My lack of effort has cost me friends too, at least I think that was the reason – I never made the effort to find out.
When I do see my friends, I’m not the easiest either. I’m demanding and opinionated. Many of my largest friendship group like real ale. I’m not even sure what it is. Are there lots of fake ales out there, masquerading as ale? When does an ale become a beer and vice versa? Is there a committee of bearded men in Lord of the Rings t-shirts declaring when a beer achieves real ale status? All I know is I don’t like it. I’m not talking about mass market Greene King fare, that even I can quaff if the occasion demands. I mean the really dank stuff that smells like something between a Parisian street-toilet and heavily used dishwater and, worse still, the places that typically specialise in serving it have an aroma closer to the former and feel like they haven’t seen enough of the latter. Yet many of my friends enjoy it and want to go to places that sell it. So you would think I, out of the goodness of my heart, would tag along stoically and simply please myself with the fact I’m fortunate to be in their company as they sup a pint of imaginatively named delights (I never really remember any of the names but my guess is it’s usually something like skull-crusher or headbanger, if it’s at the strong end, or amber dusk if it’s something more sophisticated). But I’m not stoic. I moan like hell. Then I order a gin and tonic, of course they’ve only Beefeater so I moan about that too and the fact it came in a tumbler, and move on to wine, after demanding to see a wine list, and being pointed at a chalkboard that says house red and house white. At some point during the evening, I usually get my way, and we move on to a bar that sells good wine and mixes a decent negroni (if it’s that terrible watery premixed stuff that’s now fashionable in low effort establishments, cue another tantrum). This is possibly the best example of when I’m hardest to be around. But my friends are better people than me and they persevere. Fortunately, they also like wine and decent cocktails too.
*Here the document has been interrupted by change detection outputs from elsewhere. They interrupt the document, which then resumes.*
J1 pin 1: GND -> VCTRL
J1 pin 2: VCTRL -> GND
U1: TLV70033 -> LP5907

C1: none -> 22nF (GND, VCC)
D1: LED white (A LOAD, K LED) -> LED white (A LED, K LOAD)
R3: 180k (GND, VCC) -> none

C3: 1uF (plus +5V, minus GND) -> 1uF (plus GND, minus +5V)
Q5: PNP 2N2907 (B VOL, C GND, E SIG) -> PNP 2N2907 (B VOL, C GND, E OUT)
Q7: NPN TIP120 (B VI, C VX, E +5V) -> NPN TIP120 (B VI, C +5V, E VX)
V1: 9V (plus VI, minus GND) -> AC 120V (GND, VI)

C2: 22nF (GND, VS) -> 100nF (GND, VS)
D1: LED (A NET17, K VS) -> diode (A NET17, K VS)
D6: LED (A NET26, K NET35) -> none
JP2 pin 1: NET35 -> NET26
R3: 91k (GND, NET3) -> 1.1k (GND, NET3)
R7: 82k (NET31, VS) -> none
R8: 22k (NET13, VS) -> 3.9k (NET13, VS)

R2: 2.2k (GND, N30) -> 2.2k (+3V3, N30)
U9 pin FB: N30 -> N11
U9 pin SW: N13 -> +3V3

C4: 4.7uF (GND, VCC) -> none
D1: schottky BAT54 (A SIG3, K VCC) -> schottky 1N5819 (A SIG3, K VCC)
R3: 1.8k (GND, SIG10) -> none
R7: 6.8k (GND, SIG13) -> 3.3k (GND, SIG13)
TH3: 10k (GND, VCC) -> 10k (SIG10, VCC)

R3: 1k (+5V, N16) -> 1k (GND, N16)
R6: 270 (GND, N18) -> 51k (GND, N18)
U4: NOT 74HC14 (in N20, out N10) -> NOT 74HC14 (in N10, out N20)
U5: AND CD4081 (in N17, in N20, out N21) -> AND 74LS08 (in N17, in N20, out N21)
At some point during the evening, I usually get my way, and we move on to a bar that sells good wine and mixes a decent negroni.
The other example of when I’m at my worst is when it gets political. Now, my friends are very respectful and get that I can at once be a functioning member of the human race and a Tory. But enter friends of friends or, even more difficult, new boyfriends or girlfriends. These newcomers don’t know my good points, they’re unaware of how fun I am to be around as I moan about the places we drink and the drinks we’re drinking. As a result, they indulge more readily in a game of poke the Tory. I behave for all of five minutes before biting and giving them the greatest hits - taxation, Europe, Israel, the NHS. Full Tory fire and brimstone. Sometimes, in fact quite often, it’s not my nuanced view but I serve it up – it’s what they wanted, after all. If these new friends or significant others hang around, then the next months of my life are dominated by making up for this and convincing them that us Tories are people too. There’s only been one where I’ve failed and although it didn’t cost me the friendship, things haven’t been the same since. There’s a reticence there on my part and a scepticism on his.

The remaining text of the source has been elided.